VENICE: Enrico Rossetti who was born and lives in Burano, Venice, has become a bit of a symbol of Venice’s difficult few months. His photo, taken in front of Venissa, the restaurant he worked in, during the high tides went viral.
Now, because of the COVID-19 crisis and Venissa closed, Enrico has started working in the vineyard of the winery that owns the restaurant.
The vineyard is home to one of the unique grapes of the region, the Dorona of Venice which is used to make the Venissa wine.
Enrico worked at Venissa since 2019 and the company gave him an indefinite contract. But with tourism coming to a complete halt, Enrico has been working in the winery in the winery instead. “I cannot complain. I am working in the ‘countryside’, in the tranquility of the lagoon and being in the contact with nature is something I really enjoy,” he said.
But it is not only Enrico’s job that has been saved. The walled vineyard of Venissa was also saved from the November high tides that threatened to destroy the vineyards of Venissa.
As the water rose, the vineyards were flooded with sea water. For months, the owners and staff at the winery hoped that the damage would not be irreversible. A few weeks ago, the first buds emerged which is an indication that the vines have survived the salt water that drowned them in November.
The winery in Venice has been facing difficult times as the floods were soon followed by COVID-19 which brought a halt to everything forcing the closure of the restaurants and wine resort, a small haven in the touristic chaos of Venice.

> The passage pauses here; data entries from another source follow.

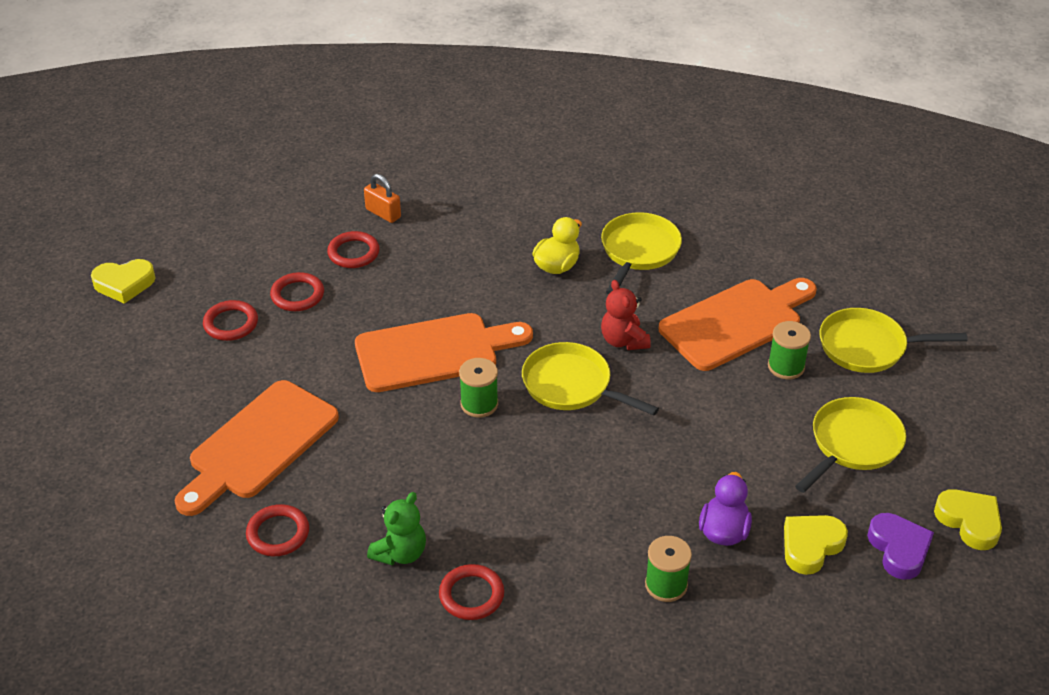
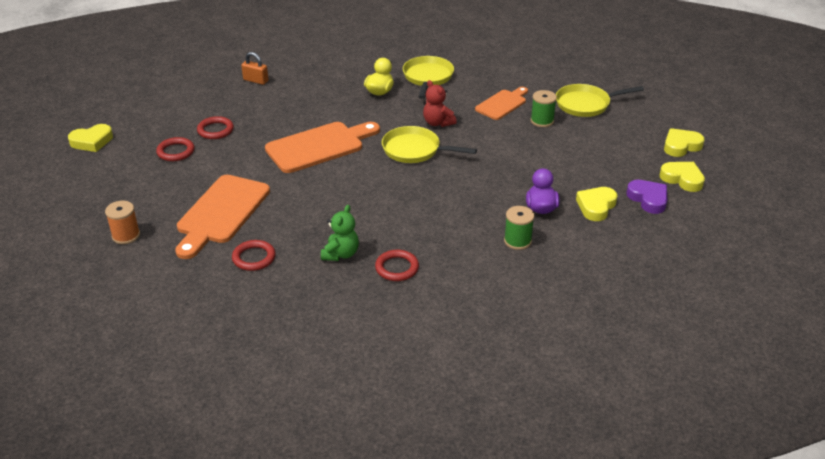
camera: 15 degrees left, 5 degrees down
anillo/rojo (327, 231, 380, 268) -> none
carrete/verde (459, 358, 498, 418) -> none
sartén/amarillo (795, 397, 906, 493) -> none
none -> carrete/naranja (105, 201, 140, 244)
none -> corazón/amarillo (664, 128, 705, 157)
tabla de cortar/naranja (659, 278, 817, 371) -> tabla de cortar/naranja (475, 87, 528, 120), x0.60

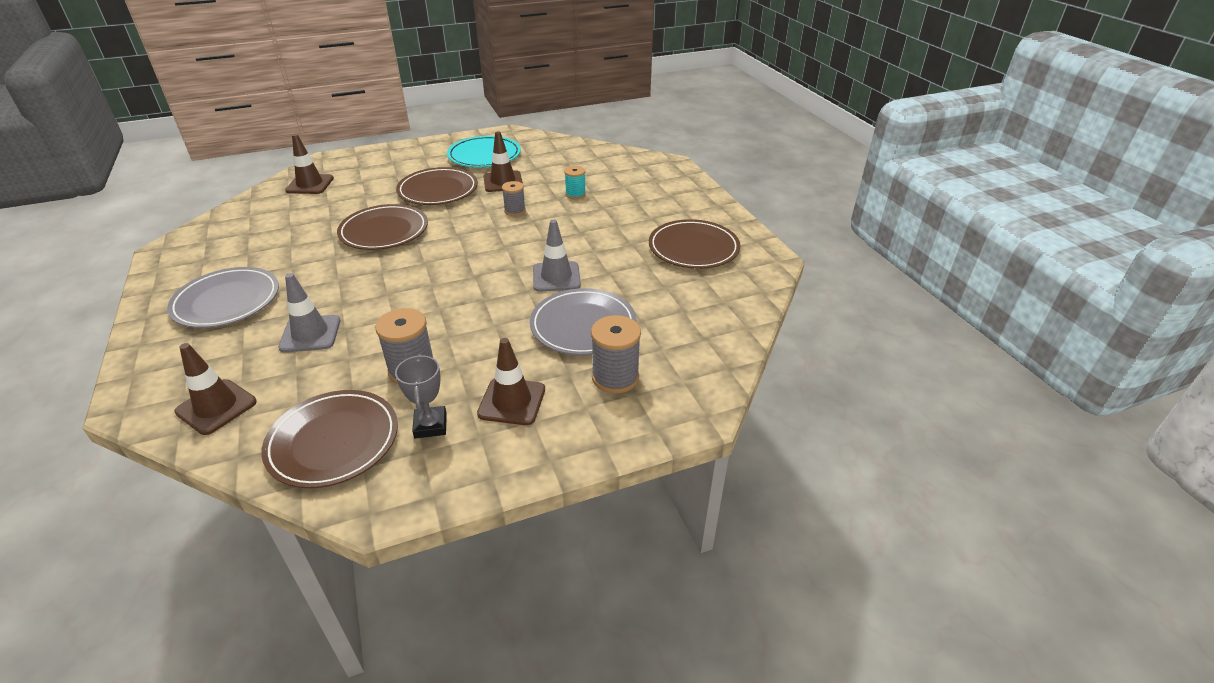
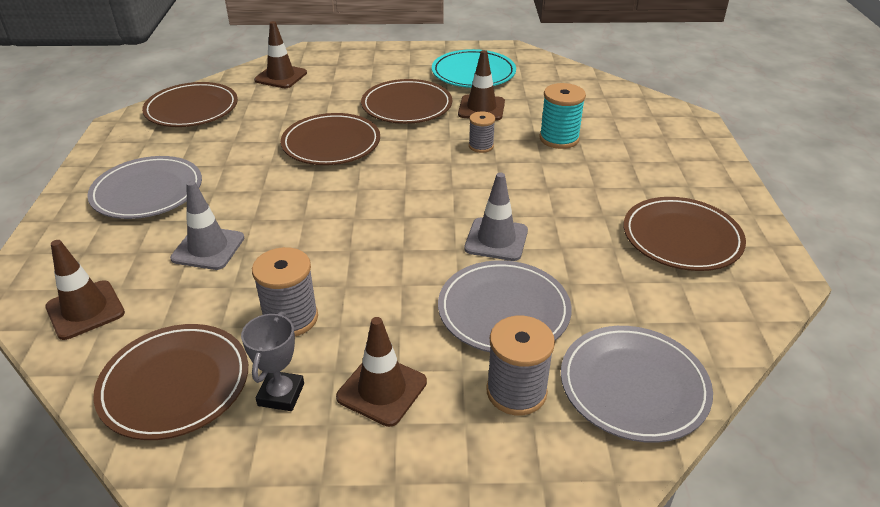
camera: 20 degrees right, 0 degrees up
none -> plato/marrón (142, 82, 238, 127)
none -> plato/gris (561, 326, 713, 443)
carrete/turquesa (564, 166, 586, 199) -> carrete/turquesa (539, 83, 586, 149), x1.60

“It is incredible that nature manages to adapt. The water from the high tide has an amount of salt that theoretically should put the vineyards at risk but the Dorona di Venezia has adapted to centuries of high tides and was saved once again from destruction,” Matteo Bisol, the director of the winery said.
Venetians are living a surreal situation. Dolphins and other fish have been sighted in the crystal clear water that is normally polluted with tourism activity. And one of the only remaining activities in the city is agriculture which is much less known by tourists.

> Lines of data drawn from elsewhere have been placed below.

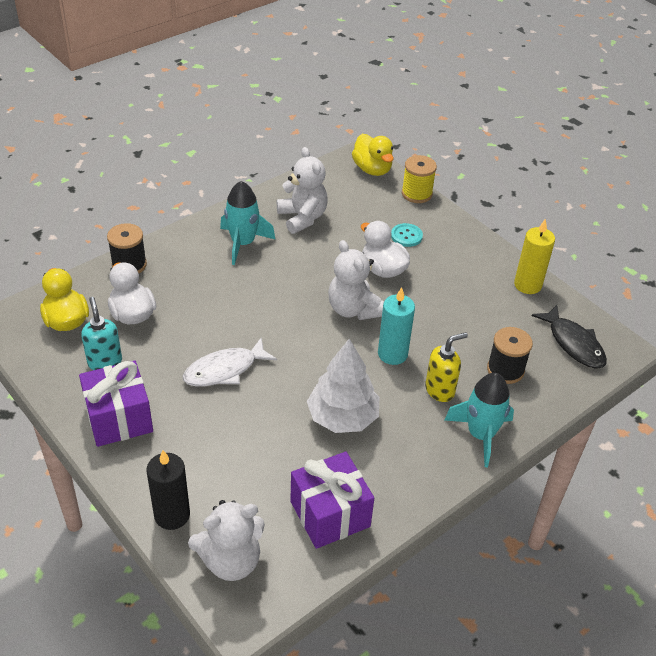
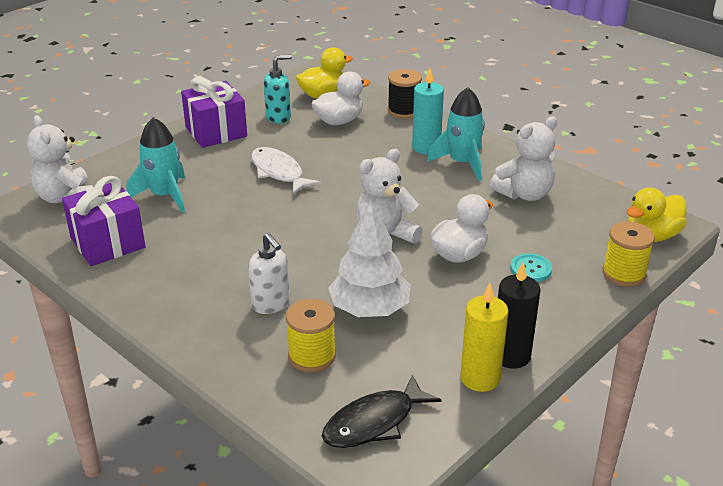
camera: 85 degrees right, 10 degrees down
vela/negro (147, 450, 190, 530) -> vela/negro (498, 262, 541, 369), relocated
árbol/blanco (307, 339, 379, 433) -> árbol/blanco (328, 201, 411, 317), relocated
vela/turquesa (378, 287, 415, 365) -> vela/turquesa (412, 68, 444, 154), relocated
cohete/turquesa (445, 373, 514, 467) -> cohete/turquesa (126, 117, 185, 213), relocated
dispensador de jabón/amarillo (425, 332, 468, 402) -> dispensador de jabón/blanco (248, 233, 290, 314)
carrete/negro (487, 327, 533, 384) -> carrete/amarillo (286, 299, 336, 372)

Bisol says the crisis has created a huge opportunity to rethink tourism in Venice for the coming years. Venissa is already protected from the mass tourism that Venice is known for. The islands of the lagoon are coves for people looking for isolation away from the crowds even if it is for just a few days of relaxation. “This situation can be turned into an opportunity. Tourism, if it is the right one, can enable us to keep the traditions of Venice alive, like artisans and agriculture for example.”
He said Venissa was an example. “We have recovered an autochthonous grape variety and we bring people to discover the true lagoon with fishermen who supply our restaurant with fish. People have responded well so far because we are all looking for something new. We need to understand that the small canals of Venice are not designed to cater for mass tourism. We need to make a choice and we have an opportunity to restart with a virtuous model,” he said.
A new wine
The company has also launched a new wine. Venissa have presented Dorona Venusa 2017, a white wine that is made from the same vineyards where the Venissa is made. Venusa is made from the second selection of the Dorona di Venissa grapes and is fresh and mineral.
The creation in the cellar is however different to the Venissa. The Dorona is macerated for just a few days instead of weeks and is then left to rest in cement for two years compared to four for the Venissa.
Apart from the winery, Venissa also has two restaurants inside the vineyard that are enclosed in the medieval walls of the island of Mazzorbo. Venissa Restaurant and Osteria Contemporanea are led by Chiara Pavan with Francesco Brutto.
The winery also has rooms allowing guests to stay in the tranquility of the islands of Venice, away from the normal crowds of Piazza San Marco.